«Questa operazione realizza un gruppo dalle enormi potenzialità, teoricamente in grado di sostenere lo sviluppo di tutto il distretto carpigiano della moda – commenta il sindacalista Cisl Roberto Giardiello – In attesa di conoscere il piano industriale, pensiamo ci siano le premesse per il rilancio di Blumarine, un’azienda che ha contribuito alla gloriosa storia del fashion, non solo a Carpi».
Giardiello paragona l’acquisizione di Blumarine da parte di Liu Jo a quella dei mesi scorsi del fondo Hig Europe, che ha comprato Cadica, Tessilgraf e Bernini, avviando di fatto la costituzione di uno dei principali provider mondiali di etichette e accessori per il mondo della moda.
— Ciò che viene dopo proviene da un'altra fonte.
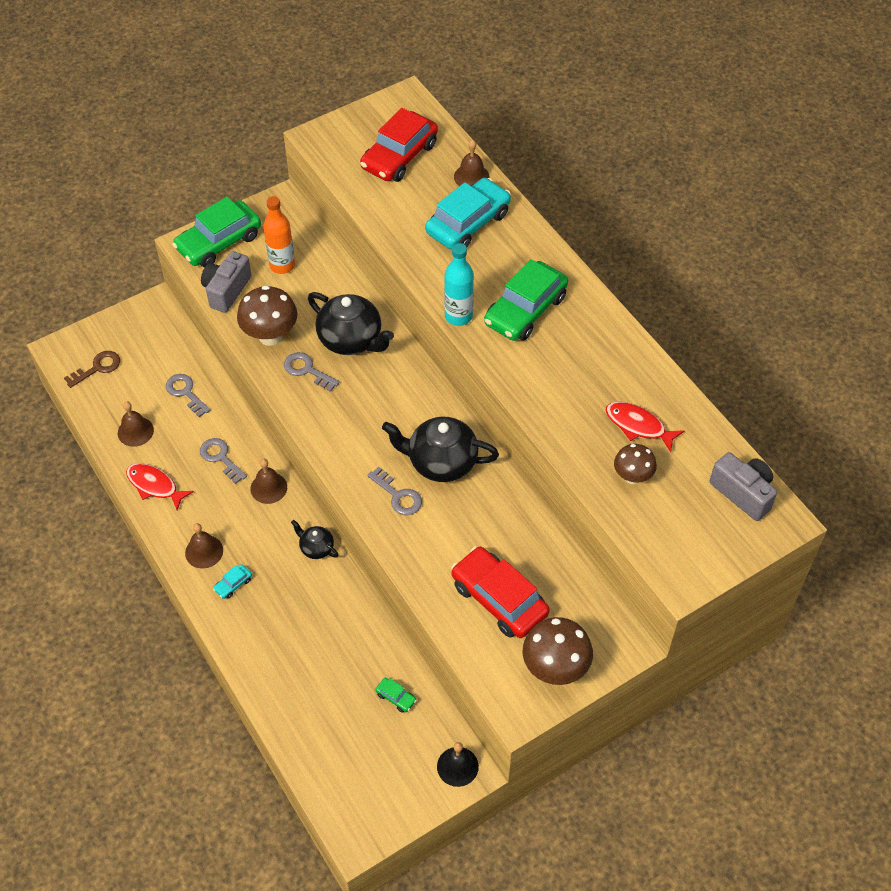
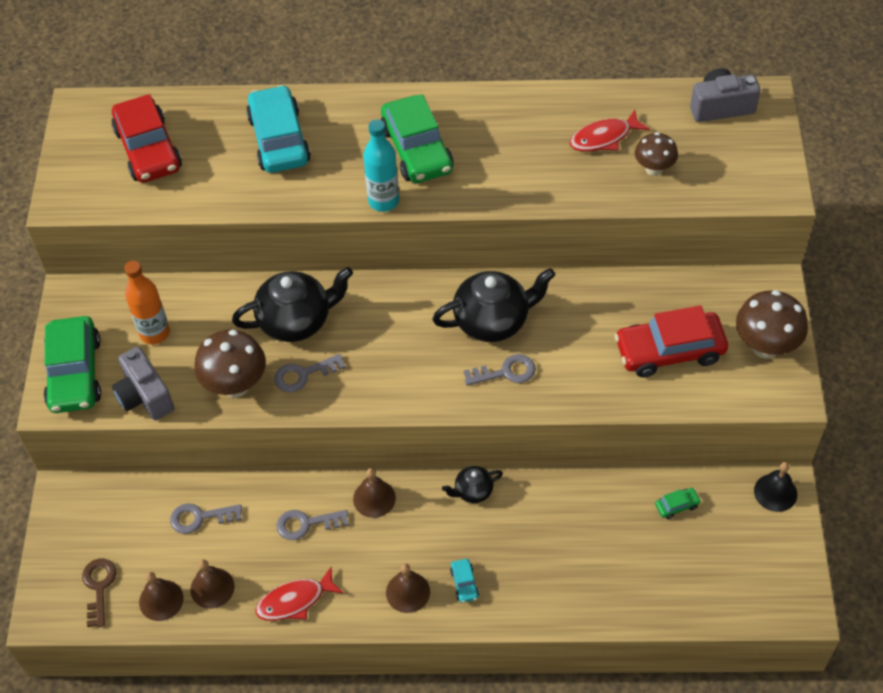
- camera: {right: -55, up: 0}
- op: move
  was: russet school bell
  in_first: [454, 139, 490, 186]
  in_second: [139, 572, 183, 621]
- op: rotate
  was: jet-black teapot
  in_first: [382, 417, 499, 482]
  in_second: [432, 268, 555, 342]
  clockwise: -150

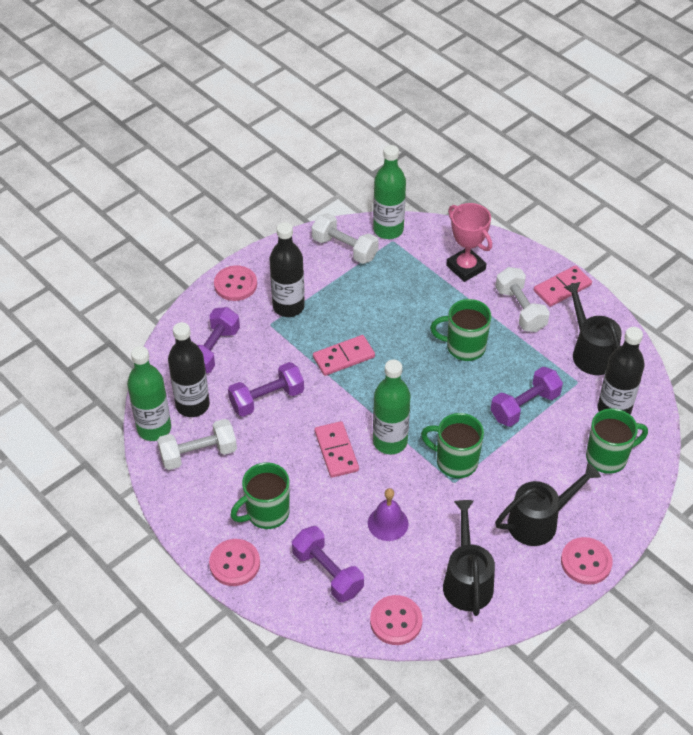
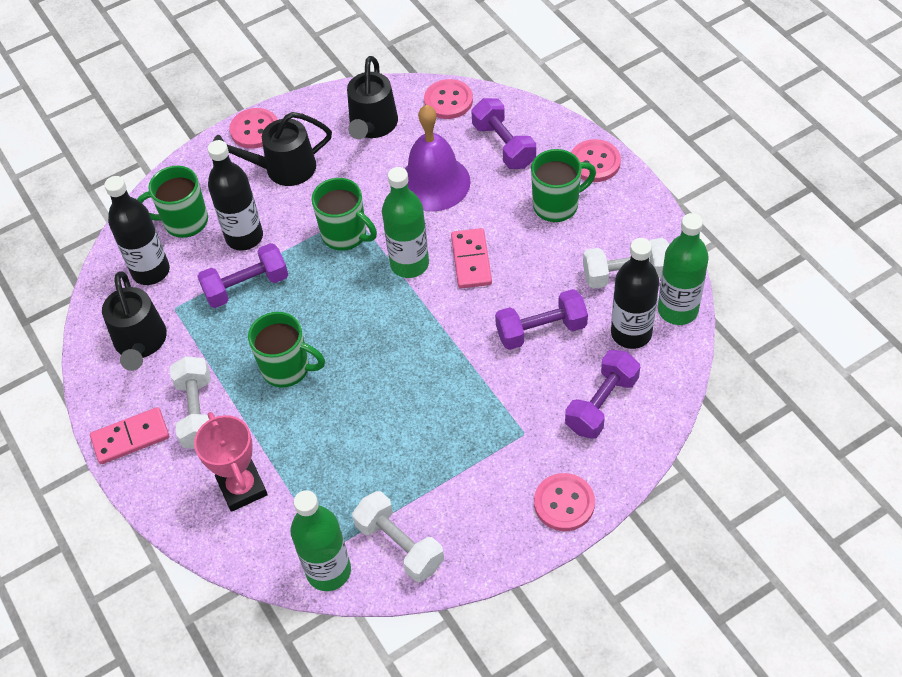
- camera: {right: -165, up: 5}
- op: move
  was: jet-black bottle
  in_first: [270, 222, 305, 317]
  in_second: [208, 140, 263, 251]
- op: delete
  was: pink domino tile
  in_first: [313, 335, 375, 376]
- op: resize
  was: royal purple school bell
  in_first: [368, 488, 409, 541]
  in_second: [405, 105, 471, 211]
  ratio: 1.73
«Anche questa operazione ha creato un’azienda con maggiori dimensioni e potenzialità di sviluppo e crescita – sottolinea il sindacalista dei tessili Cisl – È la strada da seguire per il rilancio del distretto, soprattutto per molte piccole e medie imprese. Le aggregazioni fanno crescere la dimensione delle aziende che oggi, spesso, anche a causa della riduzione dei fatturati e del numero dei dipendenti, rischiano – conclude Roberto Giardiello (Femca Cisl Emilia Centrale) di non avere più la forza sufficiente per competere sui mercati».